Sobre niños y felices emociones


Sobre niños y felices emociones
 

Leí en una pared: “Los niños no se reprimen: ¡los reprime la intolerancia egoísta!”
 
...
 
¿Optarán por ello vivir insensibles?
 
Terminan indiferentes y relegados a la oscuridad, sin saber por qué.
...
"Mientras callé, se envejecieron mis huesos
En mi gemir todo el día.
 
"Porque de día y de noche se agravó sobre mí tu mano;
Se volvió mi verdor en sequedades de verano.
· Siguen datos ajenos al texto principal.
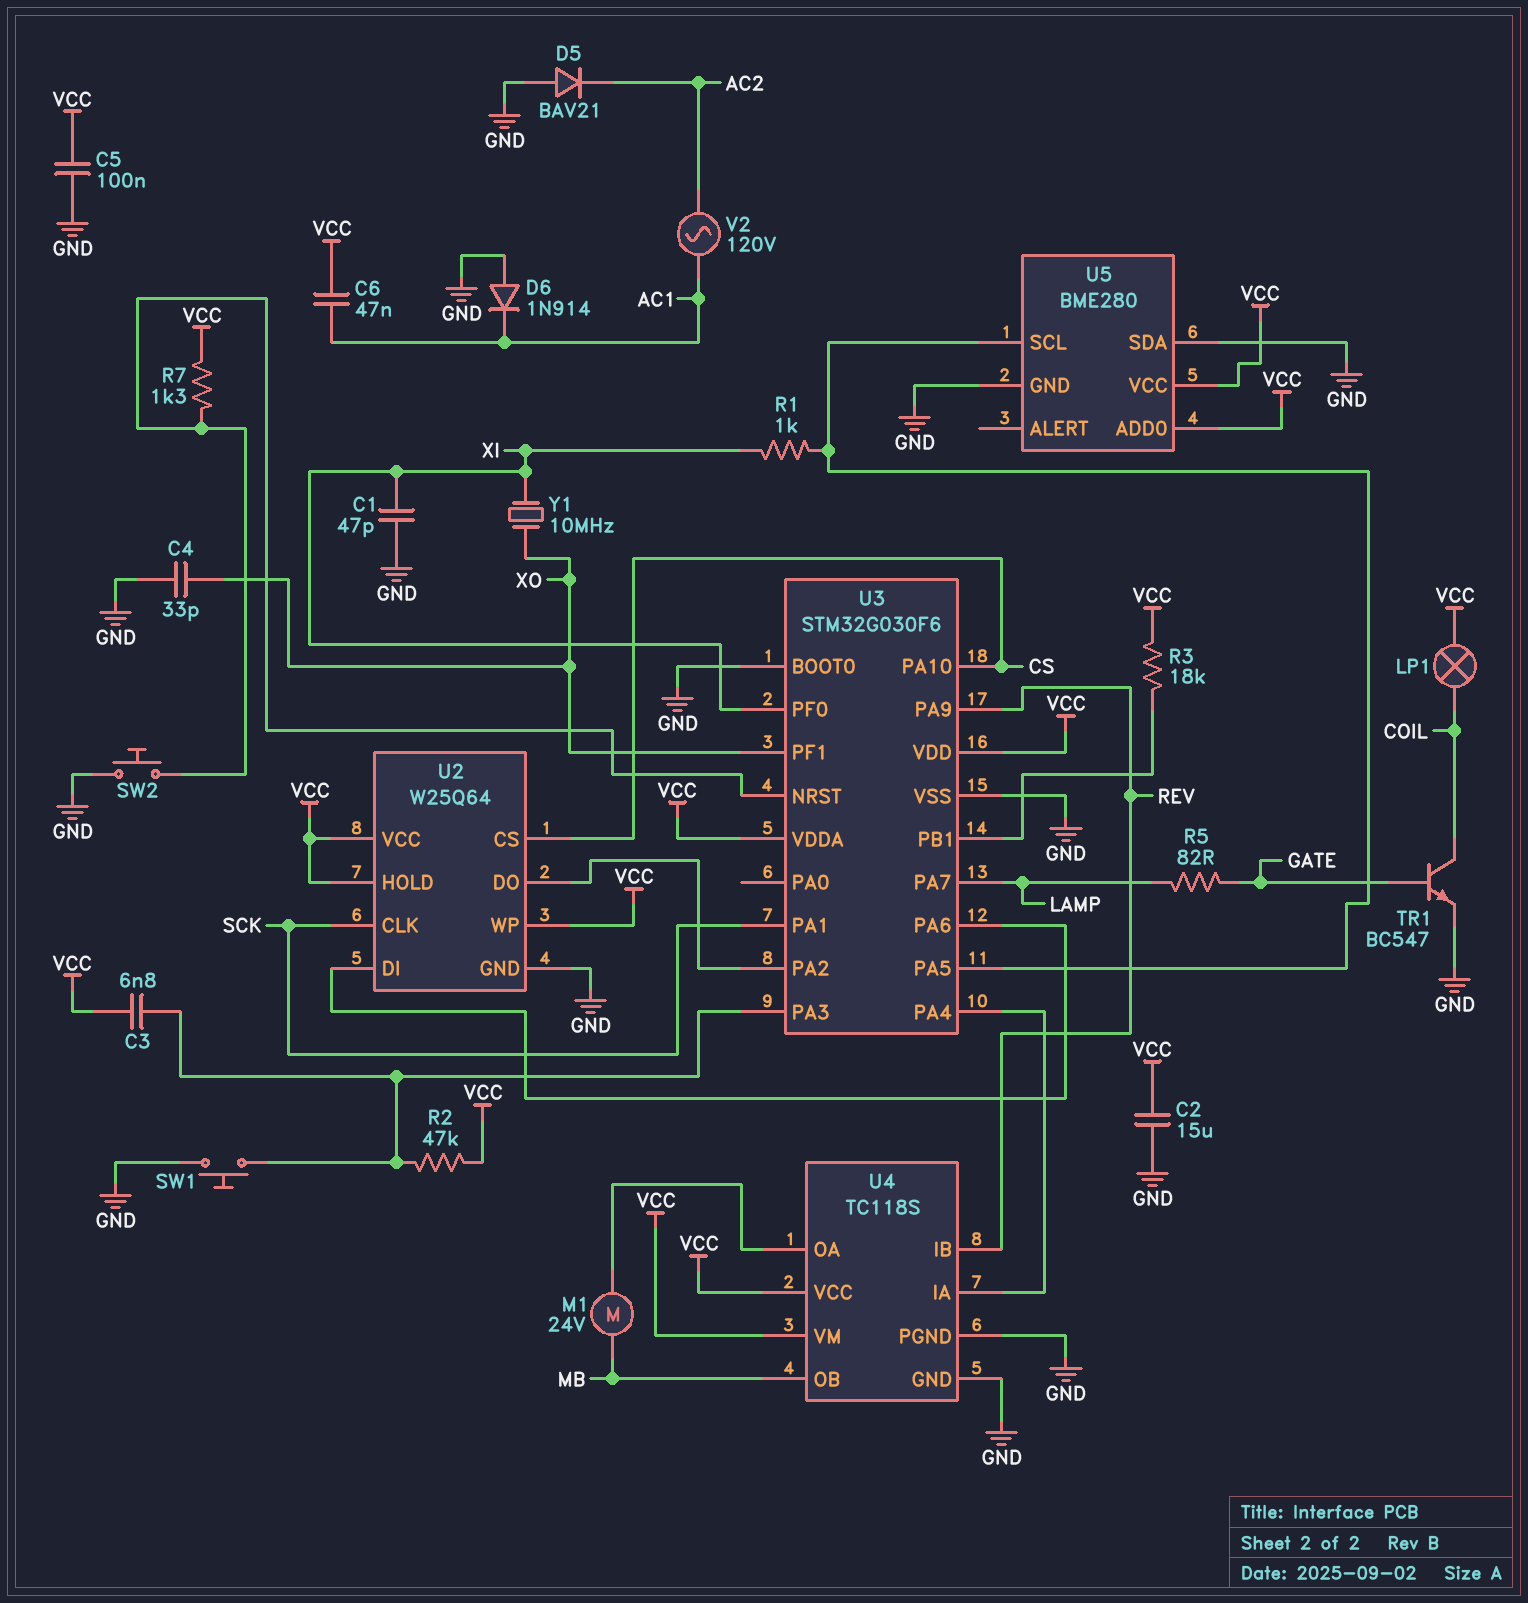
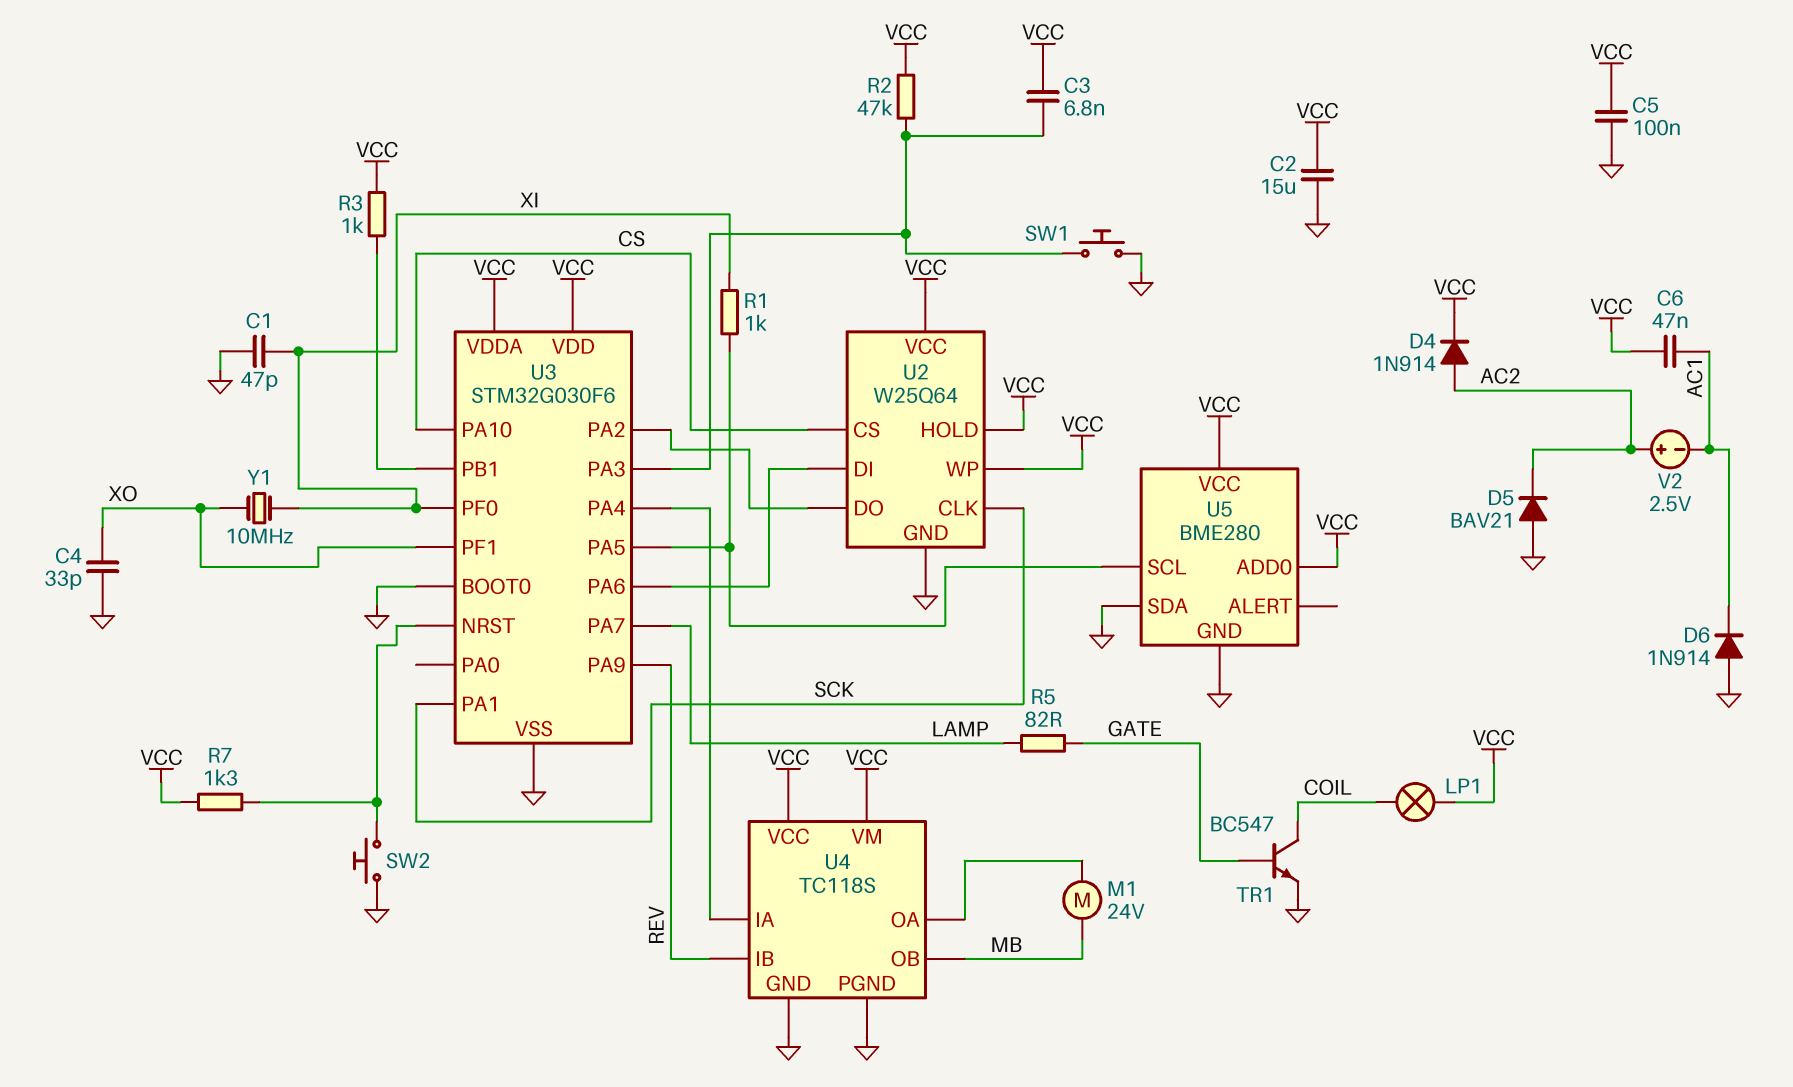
D4: none -> diode 1N914 (A AC2, K VCC)
R3: 18k (U3/PB1, VCC) -> 1k (U3/PB1, VCC)
V2: AC 120V (AC1, AC2) -> 2.5V (plus AC2, minus AC1)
Selah
 
"Tú eres mi refugio; me guardarás de la angustia;
Con cánticos de liberación me rodearás". Selah”
(Salmo 32: 3, 4, 7)
...
 
Los niños ¿no necesitan para sus postreros años la confirmación de un sustento afectivo?
...
Al procurarles fruto de amor, cuando adultos, verían por sí mismos la feliz consecuencia de aquel sostén abnegado, amoroso, que querrán replicar hacia otras vidas, sus pequeños engendros, que crecerían bajo su cariño, disciplina correctiva, su amistad fraternal, incondicional... la suma de aquel sustento afectivo que le procuraron sus padres queridos.
 
Y hacia el final de sus días, la sucesión que dejarán felices como herencia a otras generaciones:
 

la misma renovada e infinita cosecha de amor leal.